Alguns dizem que quando nos apaixonamos como na primeira vez,
fazemo-lo porque sentimos a nostalgia do Céu.
Conhecemos algo da chaga maior,
e a memória nos assegura que a chaga pequena, a das canções de amor,
é de um modo indubitável e certo
como a outra.
Quanto daqueles sonhos nasce de nossos olhos?
A asa do Mensageiro cobriu o Céu da lua
para que não se possa ver
como a lua concentra as dez mil águas.
Toda chaga é rebelião, mas, quem é o modelo de toda chaga?
A qualquer hora sobrevém: como esquecê-lo?
Que tipo de homens crê
que a abóbada celeste é de bronze?
A terra treme de êxtase quando nos movemos em seu interior,
Mas uma chaga, a pequena, nos surpreende fora dela,
e já, como a vida duradoura, somos seus.
Não há sol partido que não possa ser reunido,
mas, quando e como?
Vênus, que sempre suspirava pela sílaba primeira,
e por uma esmeralda
que será o cálice do Sangue Real,
parece contentar-se com a chaga pequena.
As sereias do submundo e seu canto,
não seriam eles a primeira nostalgia?
Existem lagos e rios subterrâneos,
e verdadeiros amanheceres.
Ao forte, ao eloquente,
ao que há tempos lavou suas túnicas
e as alvejou com o Sangue Real,
uma pequena chaga quase o destrói,
mas então vislumbra o mistério maior.
Parece realmente algo simples, algo trivial?

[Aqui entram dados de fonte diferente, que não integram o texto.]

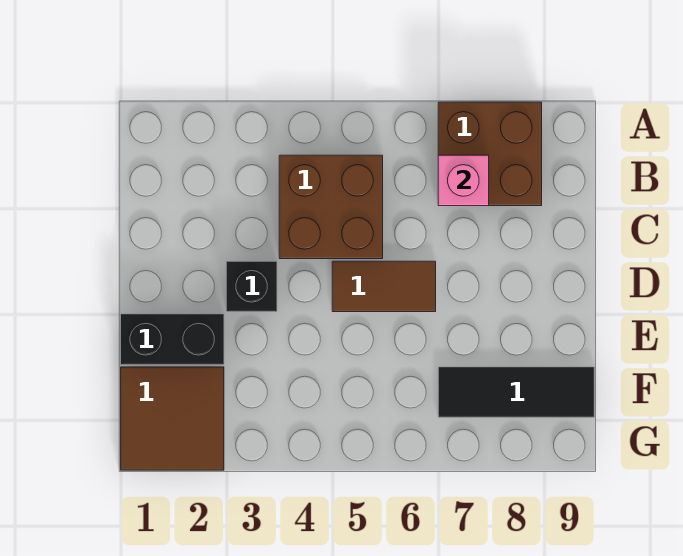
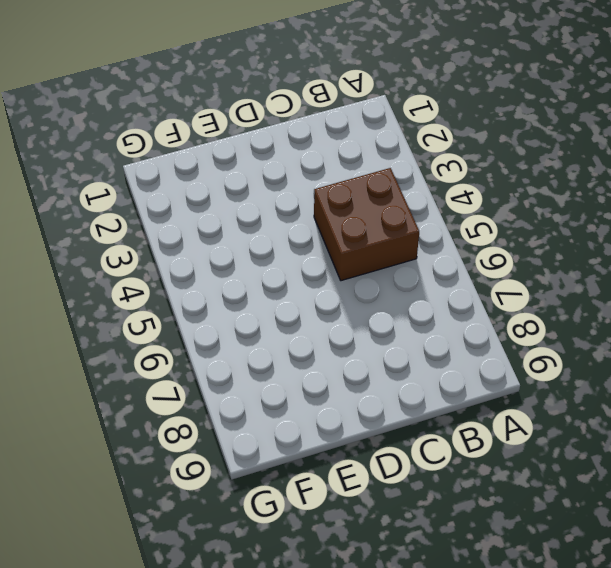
none -> brown brick A7:B8 level 1
none -> black brick D3 level 1

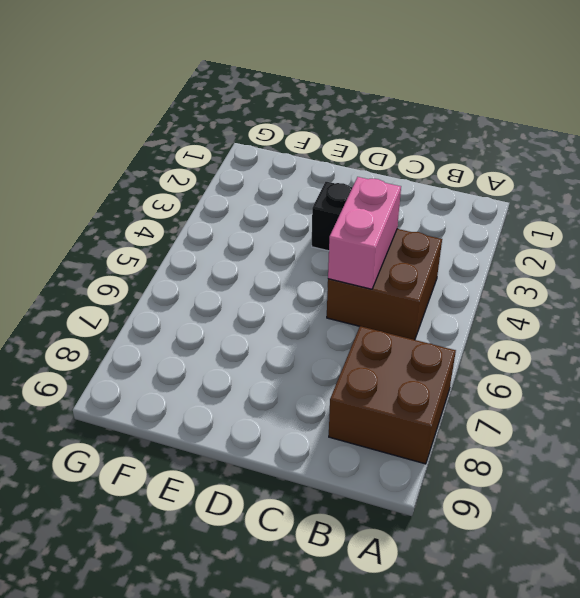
pink brick C4:C5 level 2 -> none
none -> brown tile D5:D6 level 1
none -> black brick E1:E2 level 1

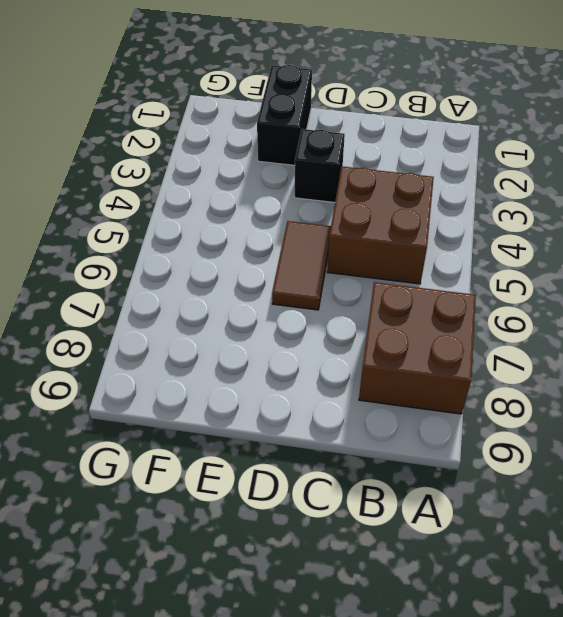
none -> brown tile F1:G2 level 1
none -> black tile F7:F9 level 1

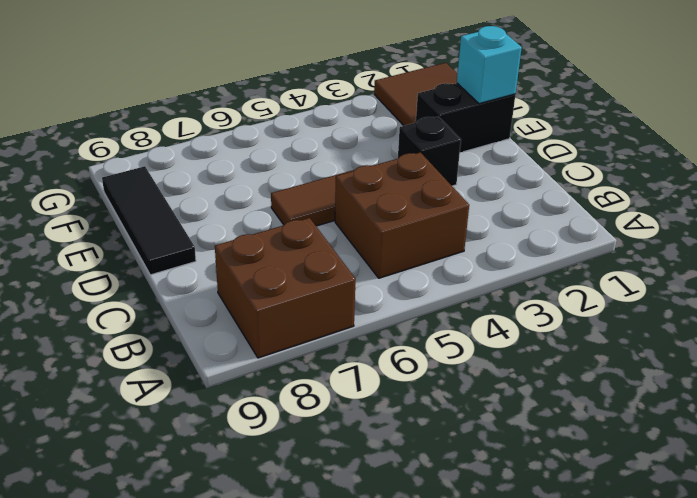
black tile D9:F9 level 1 -> black tile F7:F9 level 1
cyan brick E1 level 2 -> none
none -> pink brick B7 level 2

Como nas profundezas do vinho está a água,
assim nos movemos, para cima e para baixo,
eternamente abatidos.
E assim diz o homem da luz púrpura
que somos diferentes e ainda assim iguais
e ninguém pode nos perscrutar.
*
O MAIS SIMPLES
“Quando deixamos de ter futuro?”,
pergunto à minha mãe anciã.
“A partir de que momento?”
Há um presente sem futuro, mas cheio de passado,
e há um presente sem passado nem futuro,
que te acompanha sempre, desde o ventre de tua mãe e ainda antes,
e sempre te acompanhará.
Lembra-te disso,
e que cesse tua angústia.
*
O mar está em perpétuo êxtase,
por isso nunca o vemos de pé.
Adônis
Essa chaga da luz
sobre a pele do mar
de Carmen de Uria até La Guaira:
será o sol realmente mulher?
Mas ao trocar o ouro pela prata,
o que se olha, a barriga ou o dorso?
Quem viu, alguma vez,
uma pele que desaparece?
E ainda mais:
os êxtases de azeviche, noturnos,
são contemplação de árvores, lá no firmamento,
que sem dúvida mostra sua barriga?
De quais êxtases falamos,
se é que pode haver diferença?
Que melancólica Sherazade se fere?
Dizem que a pele pertence a quem a arrepia.
Bem, a mim me arrepia Deus.
O que distingue, aqui,
os solstícios dos outros dias?
E então o sol é sempre mulher?
Esmalte cinza, linóleo, mar abrasador:
têm narinas de salitre
aqueles que ainda andando em cidades de variada aparência
revivem de imediato os êxtases
dos membros escoriados.
Estrelas e nuvens são mapas de um ventre,
suas estrias.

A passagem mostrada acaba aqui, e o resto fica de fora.